The next level of knowledge in science is that of theory. You might think of a successful theory as a sort of baby or not-quite-yet law. High confidence again due to verification by testing and testing and still more testing. The theory of evolution is a good example. When folks hear the phrase they often confuse theory with hypothesis. The latter is the educated guess with which one begins the practice of the scientific method. Hypothesis is merely square one on the Monopoly board of science; theory is at the very opposite end of the practice, one half-step short of law.

Anthropogenic warming is in, or at least close to, the latter category, in terms of the broad relation between CO2 levels (and those of other greenhouse gases) and planetary temperature. Our studies of Earth’s climate history provide robust evidence of CO2 level as one of the 4 principal causes of climate change over many thousands, even millions, of years, along with the astronomical cycle (3 cycles in Earth’s orbital geometry), volcanic activity, and solar output.

To wit, warm epochs in the past were periods of high CO2 and vice versa.   It is true that important details remain open to question, such as the rate of future warming. Our mathematical models are impressive but again they are only simulations of the vastly more complex real deal so always open to improvement.
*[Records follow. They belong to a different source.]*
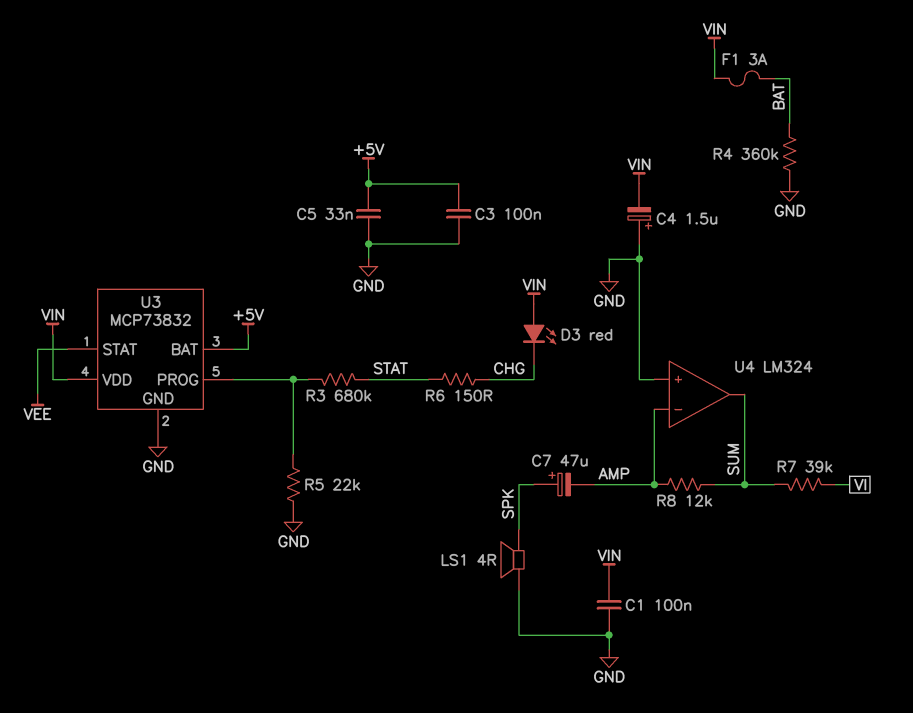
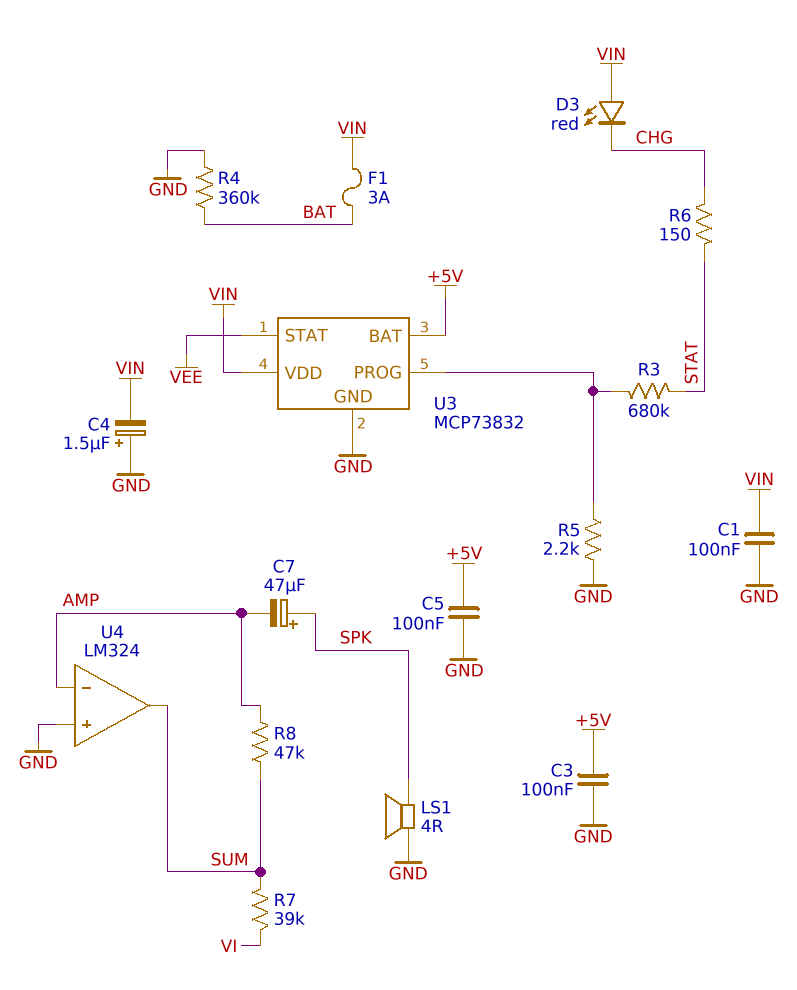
C5: 33nF (+5V, GND) -> 100nF (+5V, GND)
R5: 22k (GND, U3/PROG) -> 2.2k (GND, U3/PROG)
R8: 12k (AMP, SUM) -> 47k (AMP, SUM)

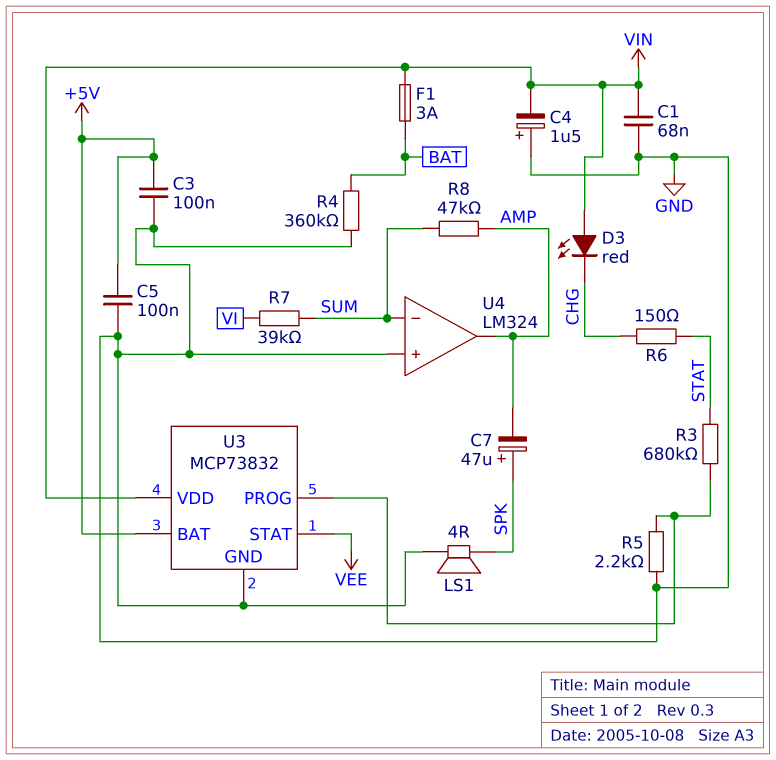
C1: 100nF (GND, VIN) -> 68nF (GND, VIN)
U4 pin in-: AMP -> SUM
U4 pin out: SUM -> AMP

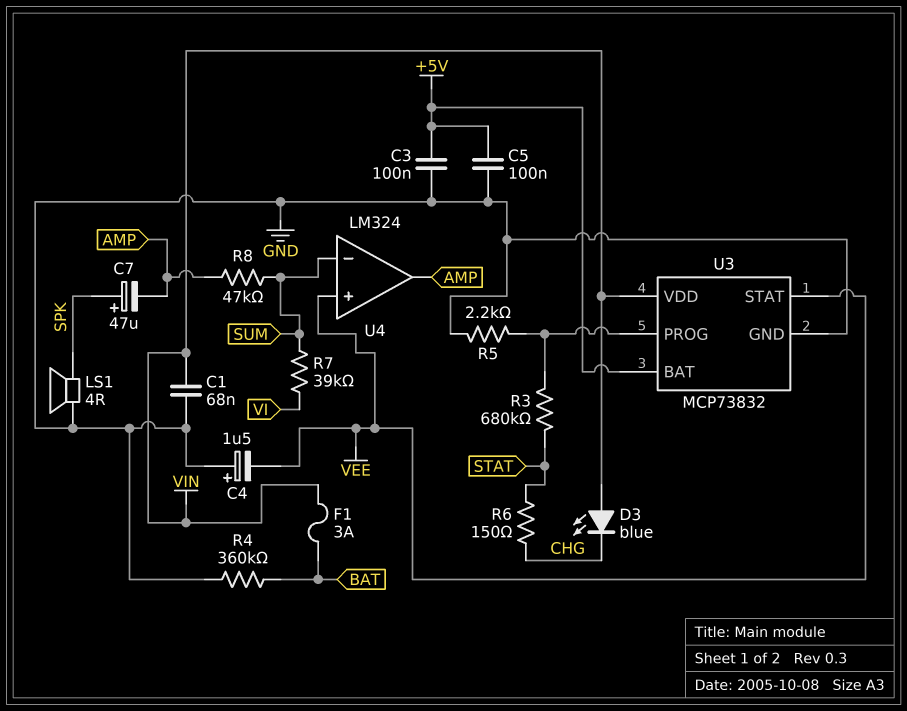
C4: 1.5uF (plus GND, minus VIN) -> 1.5uF (plus GND, minus VEE)
D3: LED red (A VIN, K CHG) -> LED blue (A VIN, K CHG)
U4 pin in+: GND -> VEE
Backing up a bit, I should have mentioned that speculation about the thermal effect of emissions from fossil fuels dates to the late 1900s. This “educated guess” was based on a by-then clear understanding that Earth is only inhabitable because of the greenhouse effect.

Quickie short course: the sun is so hot it emits extremely short-wave radiation, energy which zips through our atmosphere like the proverbial knife through butter. However, the Earth is much, much cooler, so that it re-radiates the energy outward in the form of long-wave length “heat” that CO2, methane, ozone and other gases are able to trap in the lower atmosphere with great efficiency. (This “extra” leaks out to space at night so over time Earth usually remains in heat balance.) Consider Mars and Venus by comparison. Both have mostly CO2 atmospheres, but Mars has such a thin atmosphere it lacks the “blanket” needed to trap the outgoing energy near the surface and hence is cold, while Venus has a thick atmosphere with a super9efficient greenhouse effect, hence mean temps of 800-900F.

Q: How do you, as a Christian (and, I think, as a fairly conservative guy) think about this issue differently than some of your colleagues in climate science.

Another toughie to answer briefly.

First, they are right to be skeptical. Just as there was some core of truth about Hilary’s famous “vast right wing conspiracy,” I am confident that there is a strong undercurrent among advocates and progressives in general to place, and enforce using state power, ever-greater limits on personal freedom. (And like the right-wing conspirators, not out of some dark impulse but because of a sort of true-belief faith, in the case of the progressives in “positive”—rules, regs and laws designed to maximize equality of condition–as opposed to the “negative”—“don’t tread on me”—freedom conservatives favor.)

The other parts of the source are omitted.